Situations condition greatness. Take Draymond Green, for example.
The 32-year-old power forward admitted that he probably wouldn't have had the same success anywhere outside the Warriors. He still would've been good, but not a Hall of Famer he will inevitably become.
The same goes for other guys whose impact isn't solely measured through box score -- almost every out-of-the-blue elite role player that has played for the Spurs over the last two decades fits this description.
NBA superstars are excluded from this. Even if their careers are evaluated through the hypotheticals, the potential downfall is never as significant. What if Kobe Bryant hadn't played alongside Shaquille O'Neal for his first three championships -- well, he still would've been great. What if LeBron James hadn't joined the Heat for an easier path to a ring? He still would've gotten one eventually and become an all-time great.
Like I said, the downfall is never as significant.
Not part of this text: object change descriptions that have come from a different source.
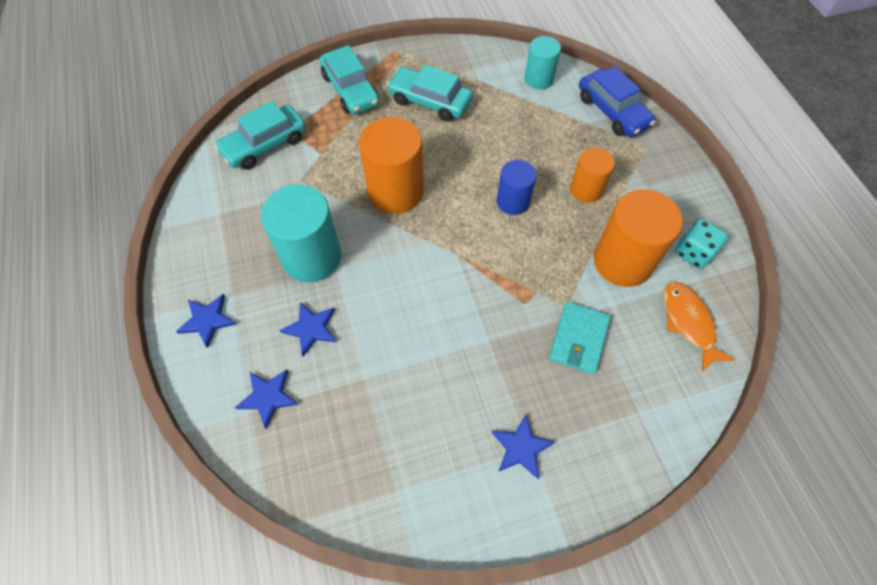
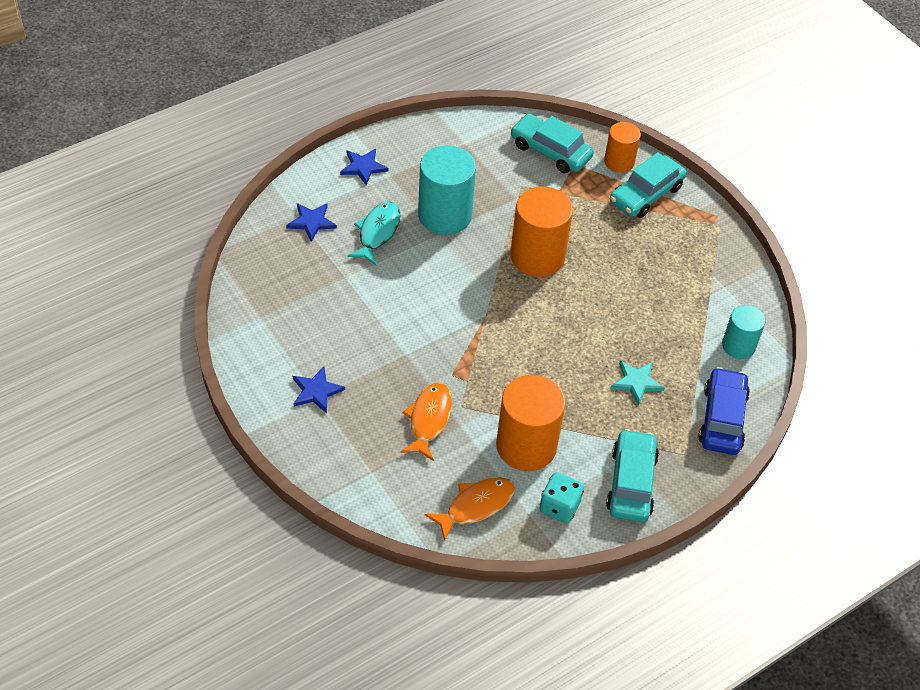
camera: 70 degrees right, 10 degrees down
(311, 328) = (377, 232): blue star -> turquoise fish
(430, 101) = (661, 259): turquoise car -> turquoise car (631, 483)
(513, 201) = (562, 348): blue cylinder -> none
(564, 157) = (636, 382): none -> turquoise star
(579, 339) = (429, 419): turquoise wallet -> orange fish
(586, 189) = (602, 406): orange cylinder -> orange cylinder (619, 162)
(612, 111) = (722, 419): blue car -> blue car turned 150 degrees clockwise

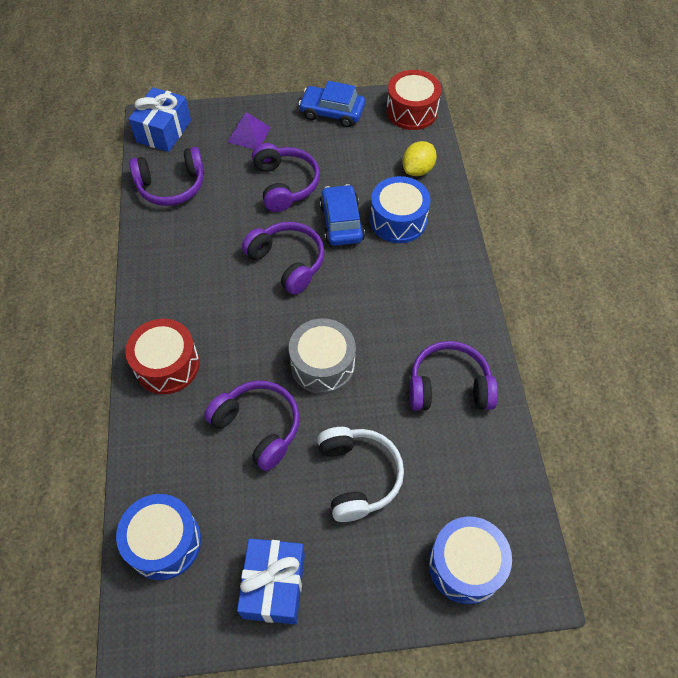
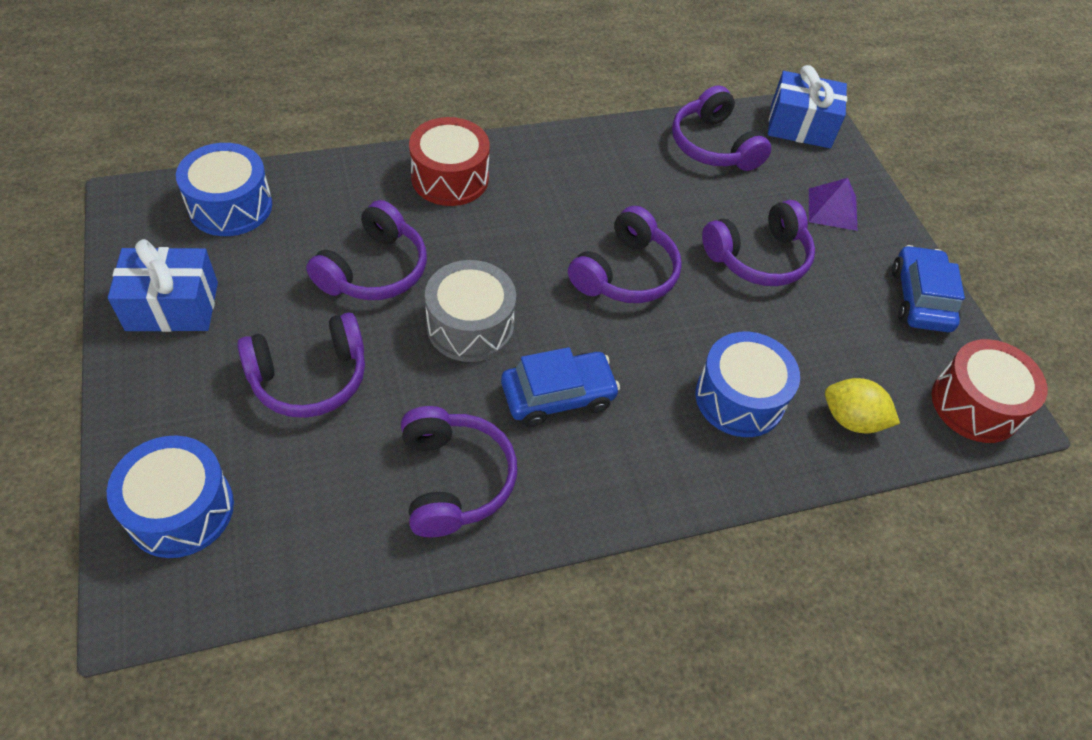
camera: 75 degrees right, 5 degrees down
(341, 222) = (712, 327): blue car -> blue car (558, 396)
(358, 476) = (309, 377): white headphones -> purple headphones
Unless your name is Dirk Nowitzki, and the hypothetical involves playing for Rick Pitino with the Boston Celtics.
The Rick Pitino curse
In an excerpt from The Soul of Basketball, Ian Thomsen remembered a dialogue between Dirk and then-Mavericks player development coach Mike Procopio.
Proco, who took Holger Geschwindner's place as Dirk’s mentor, knew that Pitino, the Celtics' head coach at the time, wanted to use their first-round pick on the 20-year-old German in the 1998 NBA Draft. According to Mike, that's a hypothetical that would've resulted in the biggest superstar downfall in NBA history.
“Dirty, you would have been back in Germany after eighteen months if you’d fuc*ing played for Pitino,” Procopio says. “You would have been in the fetal position leaving here.”
The Celtics hired Pitino in 1997, hoping that the legendary coach would save the organization -- they were coming off a 15-win regular season. However, his four year-tenure in Boston was nothing short of catastrophic.
Pitino went 102-146, serving in a triple role as the coach, GM, and team president -- the Celtics never made the postseason with him in charge. Rick was criticized for being a 'me' person -- many described his coaching style as Pitino-centric -- one who over-micromanaged things to the point that it sucked the life out of his players.
According to Procopio, the same would've happened to Dirk.
"Dude, you’d be running pick-and-pops with Stephon Marbury in China"
The Mavericks snatched Nowitzki with the 9th pick, and the Celtics, who were next on the board, had to "settle" for Paul Pierce. Had it been the other way around, and Pitino was able to acquire Nowitzki, one of the greatest of all time would've had to settle for mediocrity.
Proco made sure to remind Dirk about it months before Nowitzki became the sixth NBA player to reach 30,000 career points.
“You think I get to 30,000 by luck?” Dirk asked Proco.
“Yeah, because here you’d be at 1,800. Dude, you’d be running pick-and-pops with Stephon Marbury in China if you’d played here.”
Would the downfall have been so significant? Despite what Proco said, probably not -- this isn't a Draymond Green example, and superstar talent would've inevitably blossomed into a superstar performer. But the road to getting there might've been a lot tougher if Dirk had to put on the Celtics hat on Draft night.
Instead, he wound up in Dallas. The rest is history.